Voilà, c'est tout, pas grand chose en fait mais un système un tout petit peu plus confortable encore  :Wink: Last edited by TGL on Thu Jan 20, 2005 2:56 pm; edited 1 time in total

----------

## Apolonius

Ce que je trouve très pénible sous gentoo est la désinstallation des kernel par un emerge -C, c'est bien trop long comparé à un rm -rf /usr/linux-*.

----------

## TGL

 *Apolonius wrote:*   

> Ce que je trouve très pénible sous gentoo est la désinstallation des kernel par un emerge -C, c'est bien trop long comparé à un rm -rf /usr/linux-*.

 

Exactement. Mais le problème des "rm -rf", c'est que ça ne dit pas à portage que le paquet tu n'en veux plus. D'où mon script de nettoyage: toi tu fais juste des rm, et le script se charge des unmerge.

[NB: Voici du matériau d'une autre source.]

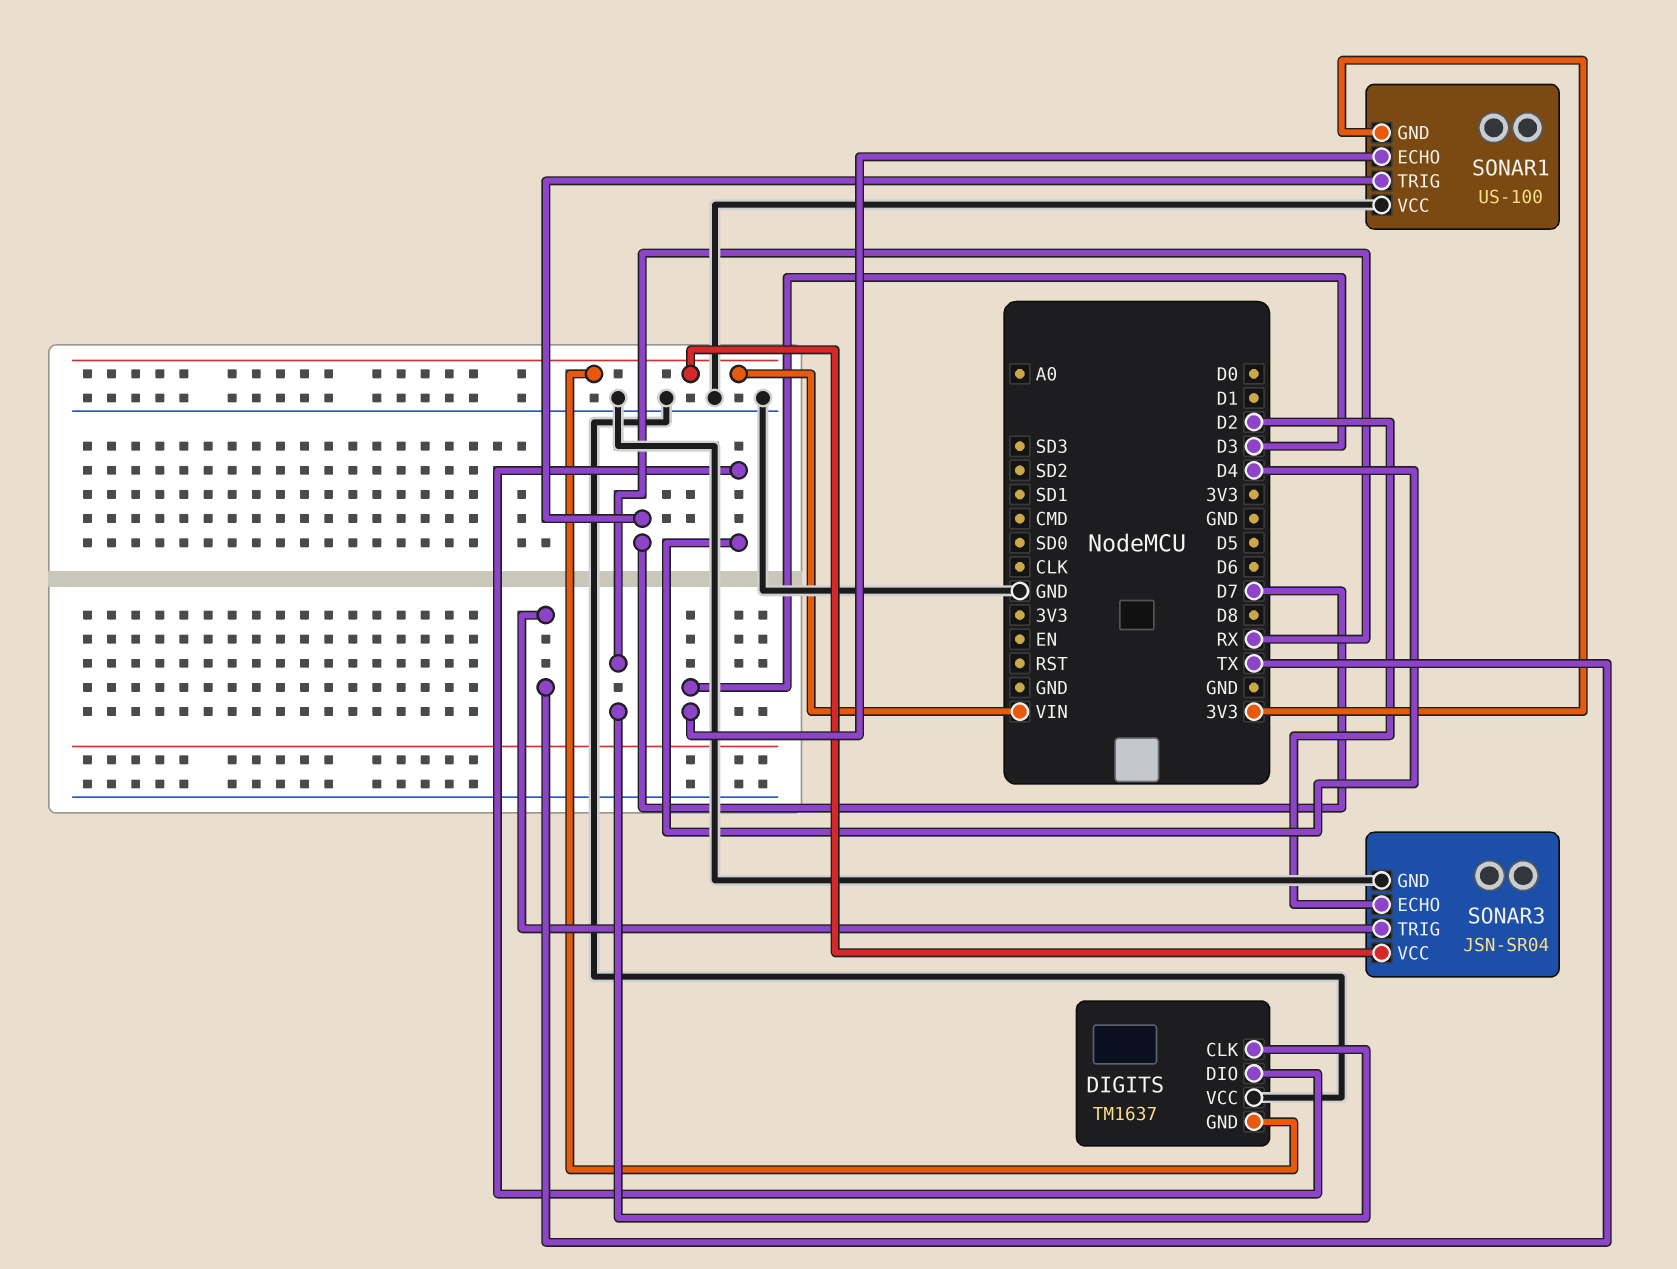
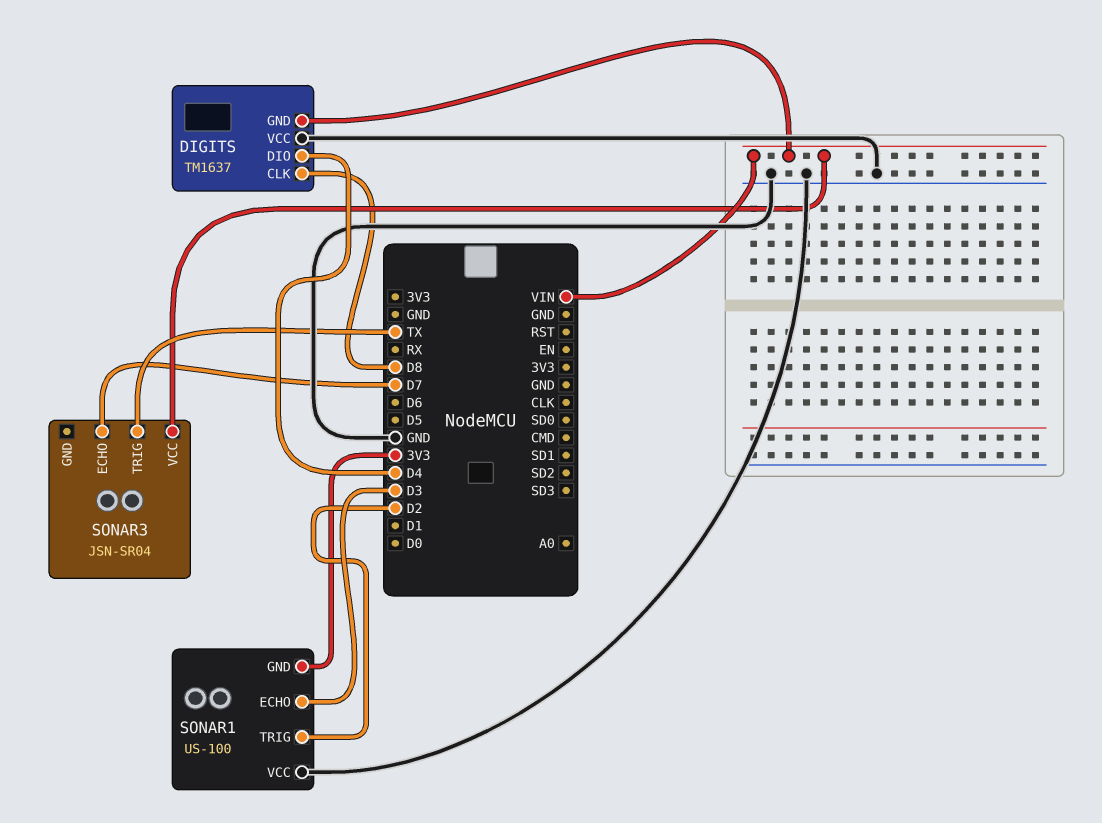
DIGITS pin CLK: RX -> D8
SONAR1 pin TRIG: D7 -> D2
SONAR3 pin ECHO: D2 -> D7
SONAR3 pin GND: GND -> none

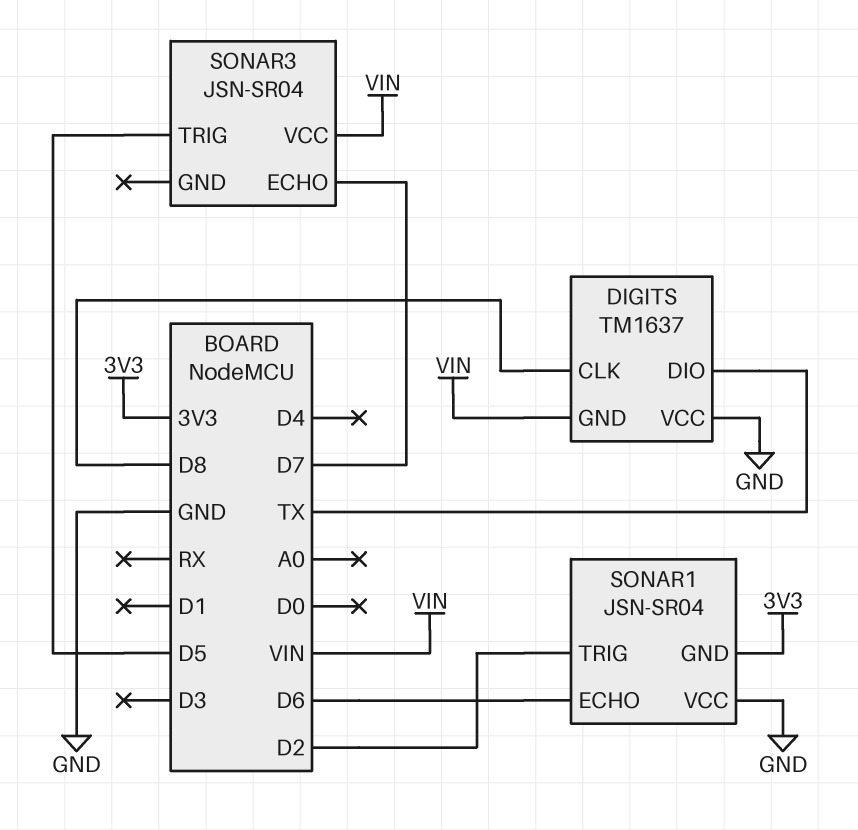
DIGITS pin DIO: D4 -> TX
SONAR1: US-100 -> JSN-SR04
SONAR1 pin ECHO: D3 -> D6
SONAR3 pin TRIG: TX -> D5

Ou bien tu parles en termes de performances peut-être ? Déso, je viens seulement de comprendre. Alors oui, dans certains cas, un unmerge de noyau me prend 10 minutes contre pas grand chose pour un simple "rm -rf". Tu sais ce qui provoque la plus grande part de cette différence ? C'est l'affichage de la liste des 12000 fichiers nettoyés.  :Smile: 

Python est lent pour les opération d'entrée/sortie (d'un ordre de grandeur pas négligeable, genre 10 fois plus lent que perl dans des benchs que j'avais vu et dont la simplicité ne saurait mentir), et surtout la plupart des terminaux sous X sont carrément _affreusement_ lents. Compare un unmerge de kernel dans un gnome-terminal avec la même chose dans une console linux non-framebufferisée, c'est flagrant.

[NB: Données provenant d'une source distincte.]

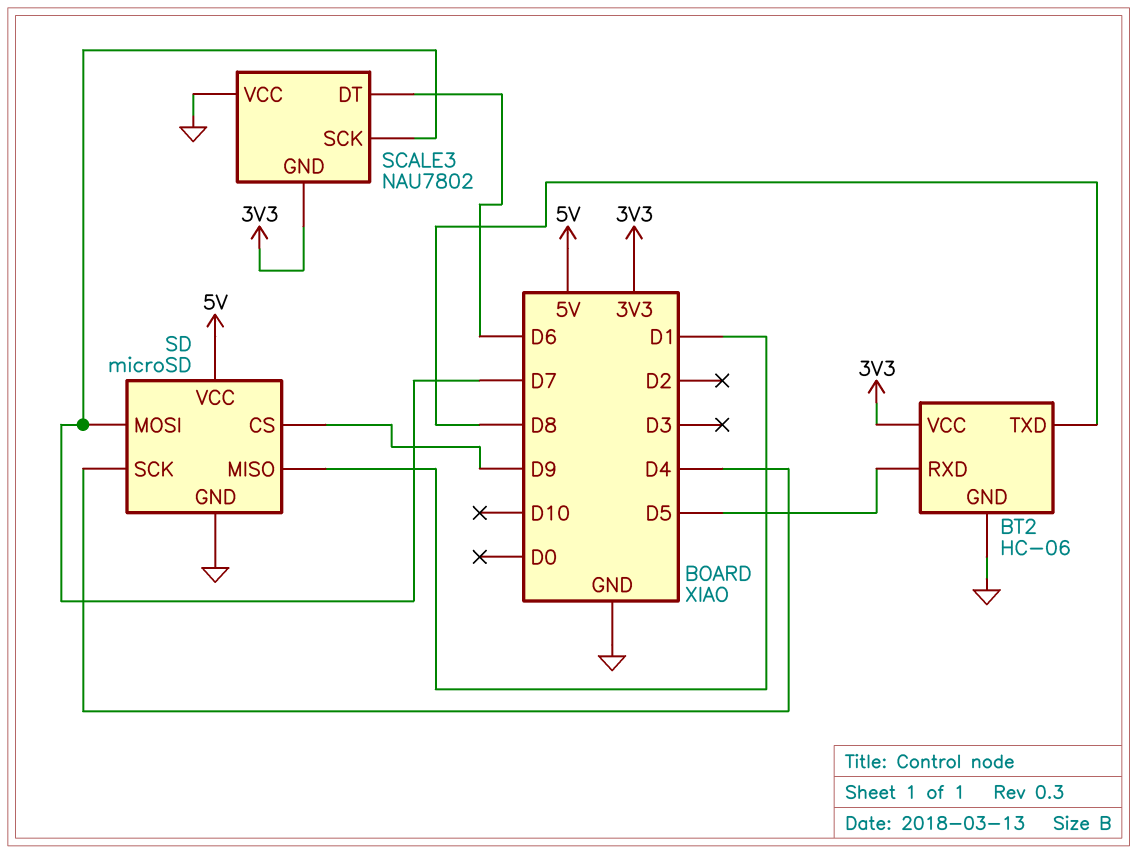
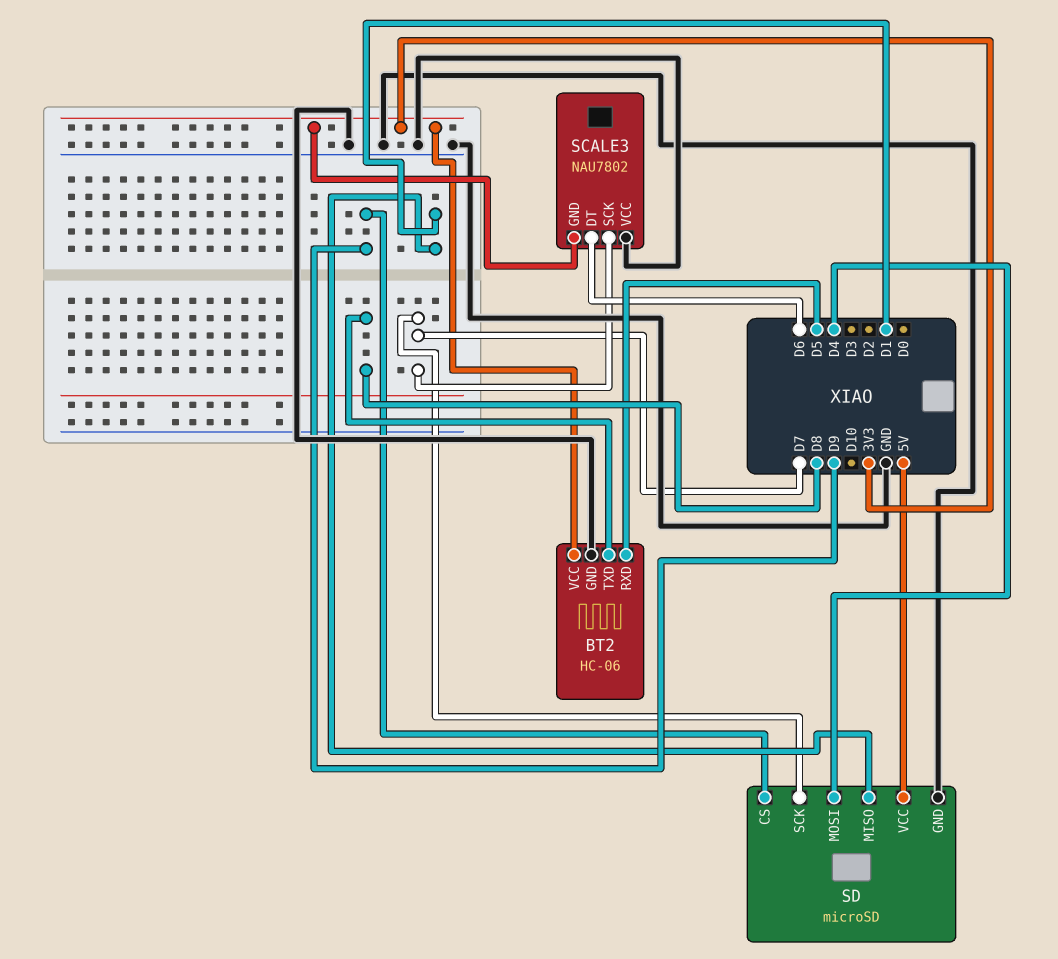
SD pin MOSI: D7 -> D4
SD pin SCK: D4 -> D7

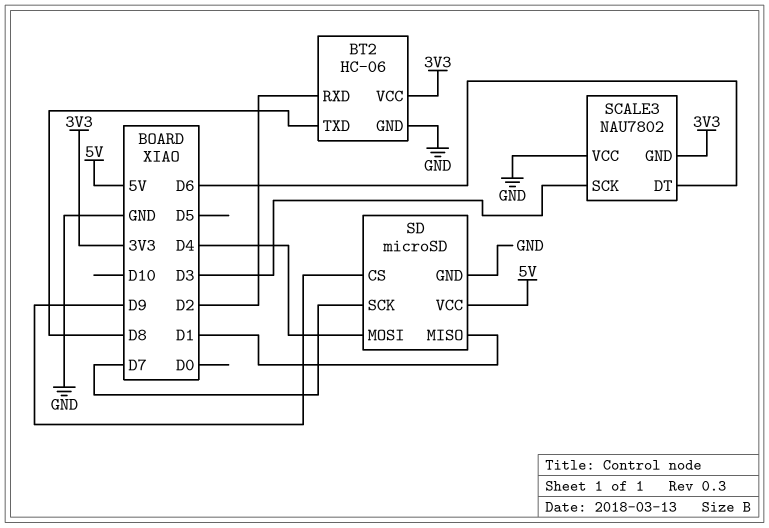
BT2 pin RXD: D5 -> D2
SCALE3 pin SCK: D7 -> D3

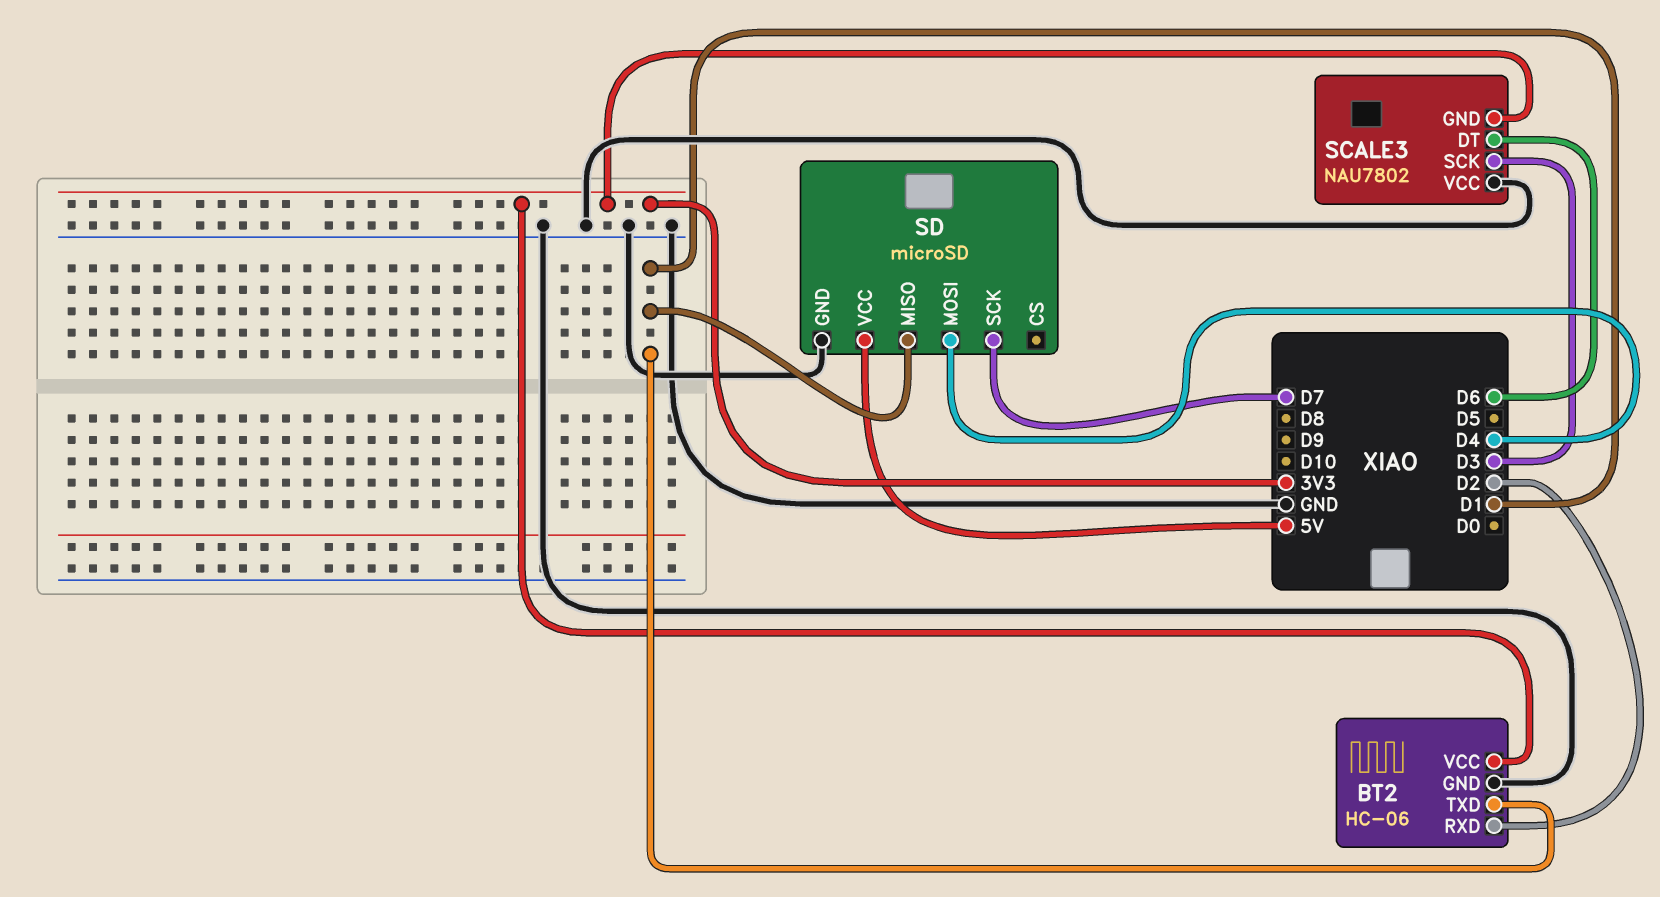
BT2 pin TXD: D8 -> D1
SD pin CS: D9 -> none

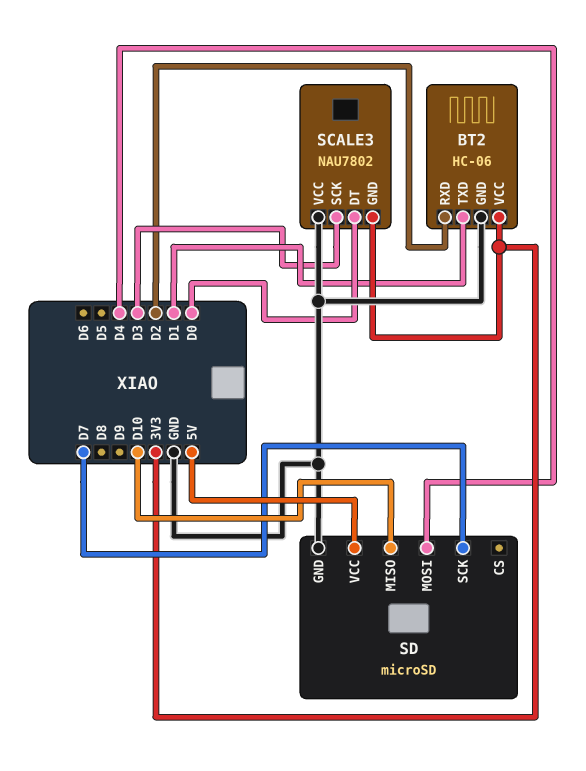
SCALE3 pin DT: D6 -> D0
SD pin MISO: D1 -> D10

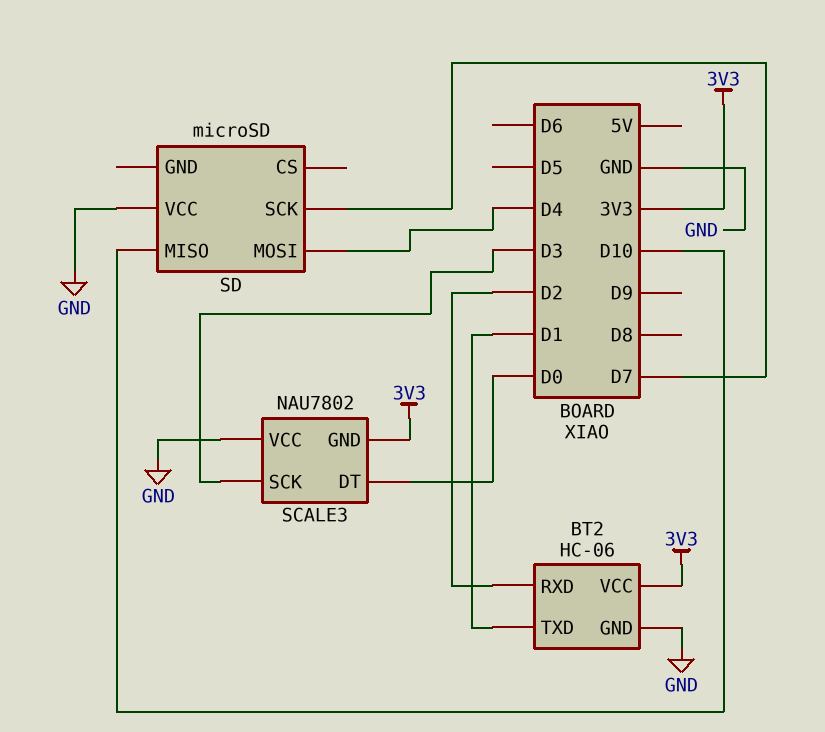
SD pin GND: GND -> none
SD pin VCC: 5V -> GND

Une solution si tu ne veux pas aller en console est de faire ton unmerge avec un ">/dev/null" (ou un "> fichier.log"). Ça se ressent très nettement. Une autre solution serait de rendre emerge plus silencieux quand on lui file l'option "-q". Ça c'est bug #37491.

----------

## Apolonius

J'ai remarqué que les kernels sont bcp + longs à désinstaller qu'à installer lorsqu'on passe par emerge. Comment expliques-tu cette différence de temps ?

----------

## TGL

Comment je l'explique ? Mal.  :Rolling Eyes: 

Quand on vire le dump de la liste des fichiers, il n'y a plus vraiment de différence visible. Donc c'est bien toujours cette histoire d'affichage. Mais en fait, le surcoût de temps de cet affichage à l'air de beaucoup dépendre de ce qui est fait en même temps : si tu fais en python une boucle pour afficher 12000 ligne de test, même dans un gnome-terminal, ça ne prend si longtemps... Donc je sais pas trop, je suppose que le problème est surtout quand il y a des changements de contexte pour chacun des fichiers unmergés (genre: d'abord executer qlqs lignes de python, ensuite forker un "rm", ensuite revenir à python pour faire print, et enfin passer au terminal pour qu'il affiche la ligne - enfin je dit ça au pif, j'ai pas le code sous le nez), ou qqch comme ça. Si ça se trouve, un changement de contexte en moins par étape au merge, et ça bourre tout de suite plus. 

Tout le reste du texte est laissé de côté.